Babanın maddi durumu, eğitimi ve yaşam standartları da burada önemli rol oynar. Aynı zamanda annenin çocuk bakımına engel bir durumu mevcutsa veya annenin çocuğa zarar verecek davranışları varsa, baba bu konuda avantajlı hale gelebilir.
Çocuğun tercihi de, genellikle 12 yaşından büyük çocuklarda, babanın lehine kullanılabiliyor. Mahkeme, çocuğun yaşam koşullarını, eğitimini ve psikolojik ihtiyaçlarını göz önünde tutar.

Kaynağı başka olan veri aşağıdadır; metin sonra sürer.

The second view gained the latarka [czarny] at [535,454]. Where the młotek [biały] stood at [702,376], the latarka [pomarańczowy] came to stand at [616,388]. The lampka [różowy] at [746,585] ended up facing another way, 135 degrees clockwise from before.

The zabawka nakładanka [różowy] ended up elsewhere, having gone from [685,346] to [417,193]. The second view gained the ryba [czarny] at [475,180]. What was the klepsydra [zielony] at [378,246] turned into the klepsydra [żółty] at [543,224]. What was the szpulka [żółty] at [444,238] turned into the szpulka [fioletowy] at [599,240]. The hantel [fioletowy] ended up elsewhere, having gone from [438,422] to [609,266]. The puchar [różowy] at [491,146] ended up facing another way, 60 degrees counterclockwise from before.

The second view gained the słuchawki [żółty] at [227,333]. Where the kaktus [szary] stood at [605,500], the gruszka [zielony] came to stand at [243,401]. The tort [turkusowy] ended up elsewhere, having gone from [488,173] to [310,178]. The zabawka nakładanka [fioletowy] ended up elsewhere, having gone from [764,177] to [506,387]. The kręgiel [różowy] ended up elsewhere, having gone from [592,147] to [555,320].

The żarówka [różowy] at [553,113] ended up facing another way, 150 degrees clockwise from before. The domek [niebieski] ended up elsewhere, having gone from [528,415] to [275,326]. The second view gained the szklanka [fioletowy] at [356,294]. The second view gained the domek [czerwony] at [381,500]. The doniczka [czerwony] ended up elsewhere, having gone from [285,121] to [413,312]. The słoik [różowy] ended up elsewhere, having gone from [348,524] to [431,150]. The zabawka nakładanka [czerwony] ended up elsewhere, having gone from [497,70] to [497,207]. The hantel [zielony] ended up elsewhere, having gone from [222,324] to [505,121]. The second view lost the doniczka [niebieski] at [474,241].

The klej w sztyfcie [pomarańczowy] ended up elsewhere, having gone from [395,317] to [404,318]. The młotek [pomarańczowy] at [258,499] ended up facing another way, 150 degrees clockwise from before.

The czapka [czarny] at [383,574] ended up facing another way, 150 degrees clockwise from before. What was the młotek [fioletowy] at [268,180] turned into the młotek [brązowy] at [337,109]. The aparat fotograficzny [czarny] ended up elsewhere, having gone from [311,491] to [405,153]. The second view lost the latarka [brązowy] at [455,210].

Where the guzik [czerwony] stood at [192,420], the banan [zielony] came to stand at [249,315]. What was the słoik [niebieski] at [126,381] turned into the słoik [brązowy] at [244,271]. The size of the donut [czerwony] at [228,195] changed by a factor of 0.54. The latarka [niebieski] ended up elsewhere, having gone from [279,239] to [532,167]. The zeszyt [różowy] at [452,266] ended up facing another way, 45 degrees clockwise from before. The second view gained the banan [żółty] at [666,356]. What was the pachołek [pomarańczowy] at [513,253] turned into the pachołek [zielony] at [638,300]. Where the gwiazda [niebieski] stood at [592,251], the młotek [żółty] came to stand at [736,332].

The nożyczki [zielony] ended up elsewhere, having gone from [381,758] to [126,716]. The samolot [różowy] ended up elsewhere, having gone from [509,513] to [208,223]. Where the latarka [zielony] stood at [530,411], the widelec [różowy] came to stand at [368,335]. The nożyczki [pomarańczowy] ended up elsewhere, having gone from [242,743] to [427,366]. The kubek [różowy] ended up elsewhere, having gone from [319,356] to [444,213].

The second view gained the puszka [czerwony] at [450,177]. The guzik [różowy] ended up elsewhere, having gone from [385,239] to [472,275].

Velayetin Anneye Verilmediği Durumlar
Velayetin anneye verilmediği durumlarda genellikle anne bakımından çocuğun üstün yararına aykırı bir durumun olması gerekir. Örneğin, annenin ciddi bir ruhsal rahatsızlığı, madde bağımlılığı, çocuğa karşı şiddet uygulamış olması veya çocuğu ihmal ve istismar etmiş olması halinde velayet anneye verilmez.
Ayrıca annenin çocuğa uygun bir yaşam ortamı sunamaması, çocuğu bırakıp terk etmesi ya da yeni kurduğu hayatında çocuğa yer vermemesi de velayetin anneye verilmemesine neden olabilir.
Bazı durumlarda ise, annenin başka bir kişiyle evlenmesi ve bu kişinin çocuğun sağlığı veya güvenliği için risk oluşturması, anneye velayet verilmemesinin nedenlerinden biridir.
Velayetin Babaya Verilmediği Durumlar
Velayet, babaya da bazı şartlar oluştuğunda verilmez. Özellikle babanın çocuğa yönelik şiddet, istismar, ihmal gibi olumsuz davranışların içinde olması durumunda mahkeme velayeti babaya vermez. Yine, babanın çocukla yeterince ilgilenmemesi, madde veya alkol bağımlısı olması, hayat koşullarının çocuğun sağlıklı büyümesine engel teşkil etmesi halinde de babanın velayet hakkı engellenir.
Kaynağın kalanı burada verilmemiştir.